Chairs you can send to the cleaners? A trend in Milan
Designers don't like the word "trend" because by definition it implies a lack of uniqueness, but it's fair to say a convergence of good trends could be found at the Gärsnäs booth of the 2010 Milan furniture fair underway in Italy.
While dozens of high-end exhibitors showcased the same kind of quilted upholstery that first appeared en masse last year, Gärsnäs went a step further, introducing a quilted chair that could be easily removed for dry cleaning -- an acknowledgment that, yes, some customers do spill and some -- gasp -- might have children with dirty, sticky, kid hands. The possibility of dry cleaning ultimately opens up the palette for customers who never before would have considered light shades for everyday furniture. Power to the people.
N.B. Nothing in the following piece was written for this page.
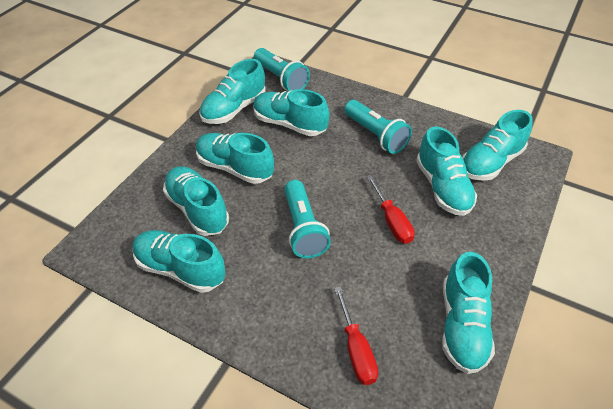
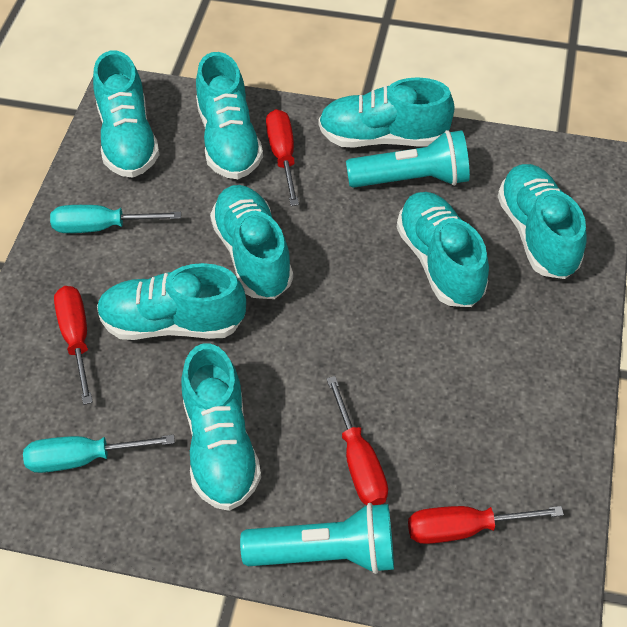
red screwdriver: 2 -> 4
turquoise flashlight: 3 -> 2
turquoise screwdriver: 0 -> 2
The Swedish firm's chair, called Kvilt and designed by Nina Jobs, managed to be at once streamlined and modern, yet soft and comforting like a quilt. Rather than try to disguise the slipcover-nature of the upholstery, Gärsnäs emphasized it with a thick red zipper that added a lighthearted edge.
Porada went with a similar concept for its Diana chair, and though it wasn't as attractive, it was interesting to see manufacturers working hard to win back customers still skittish about investing in big-ticket purchases.